Géant du commerce en ligne Français, Cdiscount héberge en son sein une filiale technologique loin d'avoir autant été mise sous le feu des projecteurs que sa maison-mère, Peaksys. Regroupant 650 employés dont environ 350 développeurs, cette entité ne s'occupe pas seulement de fournir les moyens techniques et humains affectés aux projets informatiques de Cdiscount. Elle édite également depuis deux ans une solution, Baleen, spécialisée dans la protection anti-DDoS, du WAF et du CDN mais aussi de la lutte contre les bots malveillants à base d'IA. Parmi les utilisateurs de ce produit, Cdiscount bien sûr, mais aussi d'autres comme Pix, le Journal Officiel, le ministère de la Transition Energétique...

« L'IA fait partie de notre stratégie aussi bien dans nos équipes de développement que btob », nous a expliqué Fabien Poletti, CTO de Peaksys. Alors qu'il regarde de près l'IA générative d'OpenAI ChatGPT pour catégoriser les fiches produits du e-commerçant, le groupe s'est tourné depuis plusieurs années sur la datascience et l'IA pour lutter contre les attaques de bots devenues de plus en plus agressives et efficaces avec le temps. « Nous avons 20 millions de visiteurs par mois et des centaines de milliers de requêtes par seconde à identifier », fait savoir Fabien Poletti. Autant le dire : compliqué pour Peaksys de les traiter manuellement, ce qui a poussé alors la filiale à se tourner vers un modèle de ML basé sur du random forest pour gagner en efficacité et fiabilité de sa lutte contre les bots malveillants avant d'aller un cran plus loin. « On se base sur un réseau neuronal pour isoler et scorer en temps réel toutes les requêtes selon un tas de critères pour détecter les utilisateurs légitimes des bots. Une fois l'analyse statistique effectuée, on envoie un captcha ce qui permet aujourd'hui de limiter à 0,1 % les faux positifs », raconte Fabien Poletti.

Baleen

Les requêtes entrantes non légitimes sont bloquées par Baleen. (crédit : Peaksys)

4 ans de travail

Au départ, Peaksys avait commencé avec du random forest pour son scoring mais a décidé de remonter par-dessus une bibliothèque ML spécifique pour améliorer ses résultats. « On a commencé il y a 4 ans et notre équipe de datascientists travaille pour faire face à des bots de plus en plus évolués. Il a donc fallu passer à la vitesse supérieure avec du machine learning sur les logs », poursuit le CTO de Peaksys. 

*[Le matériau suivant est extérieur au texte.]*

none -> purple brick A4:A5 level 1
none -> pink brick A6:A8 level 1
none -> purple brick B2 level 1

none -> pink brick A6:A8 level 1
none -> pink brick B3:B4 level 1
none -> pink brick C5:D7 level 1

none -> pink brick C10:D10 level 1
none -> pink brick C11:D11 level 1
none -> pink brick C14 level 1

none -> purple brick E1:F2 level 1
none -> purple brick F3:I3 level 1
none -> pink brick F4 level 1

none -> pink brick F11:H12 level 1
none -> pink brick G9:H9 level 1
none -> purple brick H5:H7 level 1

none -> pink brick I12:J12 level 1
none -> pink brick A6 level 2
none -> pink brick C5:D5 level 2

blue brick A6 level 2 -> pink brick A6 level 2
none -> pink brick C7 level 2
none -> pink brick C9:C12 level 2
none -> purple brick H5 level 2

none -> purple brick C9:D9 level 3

Le fonctionnement de Baleen ? Une requête arrive sur la plateforme qui va être enrichie d'informations de l'utilisateur, de sa réputation et de sa connexion, et sera scorée avec l'arbre décisionnelle du modèle ML pour se voir attribuer une notre comprise de 0 à 1. Des historiques de notes sont aussi considérées dans le cadre de cette analyse. En fonction du résultat, la requête est alors acceptée ou bien redirigée sur un captcha. « Nous attrapons de plus en plus de rebonds liés à de l'intelligence économique », avance également Fabien Poletti. « Nous allons utiliser de plus en plus de logs pour nourrir cette IA et nous irons un cran plus loin en termes d'analyse comportementale en se concentrant sur le temps de navigation. Nous avons une vision encore un peu trop statique, nous allons la rendre plus dynamique pour identifier un parcours type ».

Peaksys Cdiscount

La vigie de Peaksys surveille comme le lait sur le feu les attaques potentielles sur le réseau de Cdiscount comme ceux de ses autres clients. (crédit : Cdiscount / Peaksys)

Relever le challenge de faire travailler ensemble datascientists et développeurs

Pour faire tourner ses modèles IA et d'apprentissage machine, Peaksys utilise plusieurs briques technologiques. Côté développement, beaucoup de code Python moulinant sur de grosses bases de données SQL et noSQL couplé à du data streaming Apache Kafka. « Nous avons une intégration 100 % open source qui pour l'instant n'est pas conteneurisée sur des machines virtuelles », explique le CTO de Peaksys. Les systèmes utilisés pour entrainer le modèle d'apprentissage ne sont pas des foudres de guerre : « Nous avons des serveurs Dell, du Nutanix et un peu de GPU et de CPU mémoire pour faire tourner l'algorithme. Nous avons un ADN de discounter aussi sur nos plateformes ».

Dans le cadre de ce projet, Fabien Poletti ne fait pas mention de difficultés techniques majeures rencontrées, mais quelques difficultés plutôt à surmonter en termes culturelles : « ce sont des projets où il faut faire travailler ensemble des datascientists qui sont des mathématiciens avec des développeurs qui sont des ingénieurs. Il faut donc trouver les meilleurs compromis possibles chacun ayant ses compétences mais devant comprendre aussi celles des autres pour travailler ensemble ».